That's interesting, because the shortcut button accepts a modifier-only shortcut. So that won't work? Let me try that.

[csslayer]

at least that is a new thing under wayland and doesn't work under X

[jpetso]

Just tried it under Wayland, seems to work here.

[csslayer]

but either way it is not really alt tab style.

alt tab style is you have a stack and switch to the last used ones.

that requires to detect whether you are still holding the modifier key

[jpetso]

In the "Configure Switching" sub-page of Plasma layout settings, there is a "Switch to last used layout" shortcut (Meta+Alt+L) which isn't quite alt-tab style but switches between the last two layouts. I wonder if this could be changed to go through the complete stack instead of just the last two.

I'd probably need a user report if I want KWin to accept that change, or they're going to ask "why".

assuming this is handled by KWin

So, plan forward:

  1. Switch entire languages / layout+IM settings instead of just layout
  2. Get modifier-only shortcuts for free
  3. Extend "Switch to last used layout" to full alt-tab style behavior

Point (1) is the hard part obviously.

csslayer: How would you feel about an API (D-Bus or Wayland) that lets fcitx enumerate input methods that it supports internally, and then System Settings allows the user to associate one of these to a keyboard layout? We should be able to pass off control from the settings page to fcitx for customizing the respective input method.

[csslayer]

I don't want you to jump to conclusion too fast

There are many different factors that may affect how we want to implement it For example how does this work with per window layout

[jpetso]

Fair :)

[csslayer]

If you are using a stack when you have more than three items the most recent used one may not be predictable

There are certain preference in different kind of users and I was just pointing out one possible use case

[jpetso]

In the "Configure Switching" settings sub-page, the first setting is "Switching layout affects: [All windows | All windows on current desktop | ... | Current window only]". Is that what you mean by per-window layout, or is there another interpretation?

I feel like part of the problem in this space is that there are already so many options implemented by both Plasma and fcitx, but they're slightly different and combining them into one interface without changes would probably be overwhelming.

[csslayer]

I think we are missing the point and going into too much details

The main point that is more important is whether or how plasma will manage the layouts and the input method switching

Let's take Windows as an example

Under windows there are two dimensions

One is to switch between different languages

The other is to switch between input method and layout under that language

[jpetso]

I think that makes sense.

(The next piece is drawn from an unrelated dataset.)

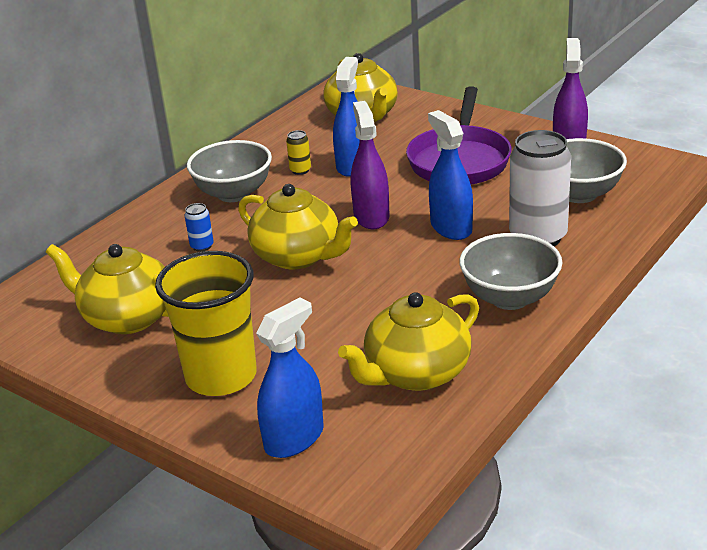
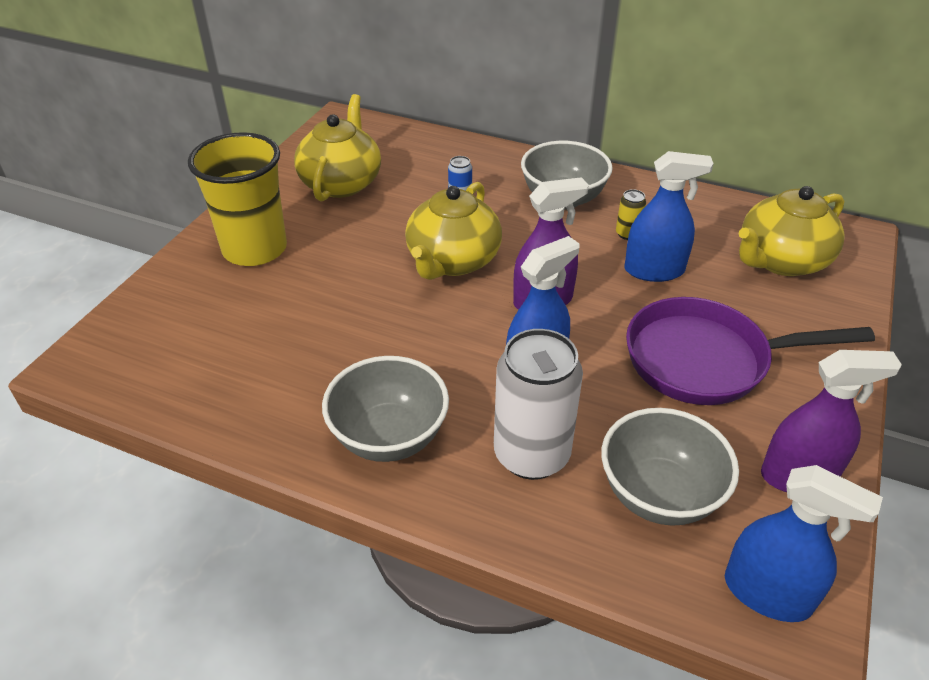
camera: 75 degrees right, 10 degrees up
(294, 438) = (162, 306): blue spray bottle -> blue spray bottle (767, 593)
(416, 373) = (249, 373): yellow teapot -> none

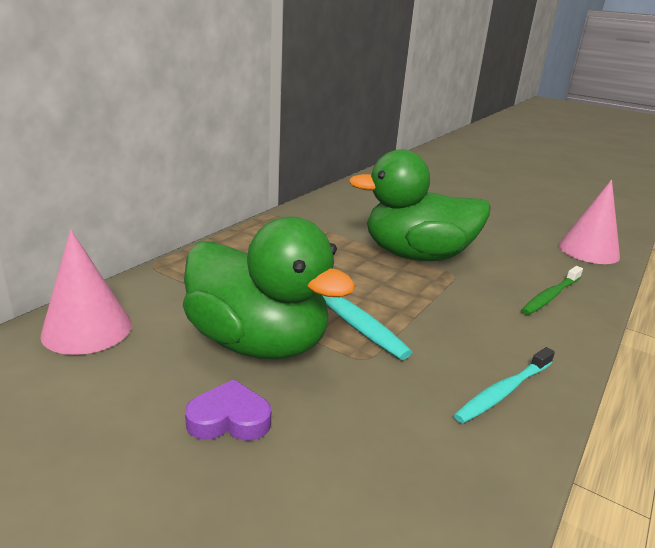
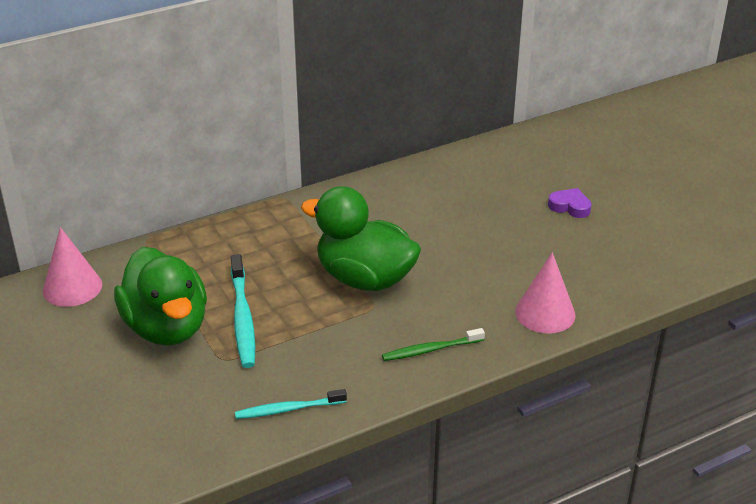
camera: 30 degrees right, 10 degrees up
(229, 419) = (110, 373): purple heart -> purple heart (570, 206)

Do you have an opinion on whether or how Plasma should manage the switching?

[csslayer]

Maybe let's just compare all other platforms first

On Android It's also two dimension because every keyboard is a standalone app and the Android system will kill the keyboard being switched away

They are certain keyboard app that's May support multiple languages for example gboard

[jpetso]

So the two dimensions on Android are keyboard app -> input method within keyboard, correct?

[csslayer]

And the switching languages within the keyboard app is kind of like the second dimension

[jpetso]

I guess that's in a way similar to what Plasma/Wayland has right now, with Virtual Keyboard as first dimension and e.g. fcitx internal switching as a second dimension.

not considering that fcitx itself may still expose more detail than that

[csslayer]

But Android also provides a flattened option to allow user to switch to a sub keyboard Within that keyboard app

GNOME is just one dimension and mixed layout and input method together. I think it is similar to mac but I dont really have much experience with mac.

[jpetso]

I was just looking at Mac. It seems they have a flat list of Input Sources, where each Input Source is associated to a language as well as other settings (like layout & more settings for CJK languages than Latin ones).

but don't have a Mac so I can only go by articles on the Internet :)

[csslayer]

as for fcitx itself , it is also two dimension, the first dimension is "group", but it is always associated with a layout so you can think the first dimension is layout.

the second dimension is input methods within the group, but just like many open source things with lots of freedom, it allows you to add layout as "input method"

layout as input method behaves slightly different comparing to pure layout but let's not going into that details for now.

so you can see fcitx's own design is more similar to windows, but gives you lots of freedom to organize things in whatever way you want...I'm not saying it is a good thing and I know it has created lots of confusion in real users. But let me explain why...

so xkb itself, if you look into evdev.xml in xkeyboard-config

layout+variant may have multiple language code associate with one layout.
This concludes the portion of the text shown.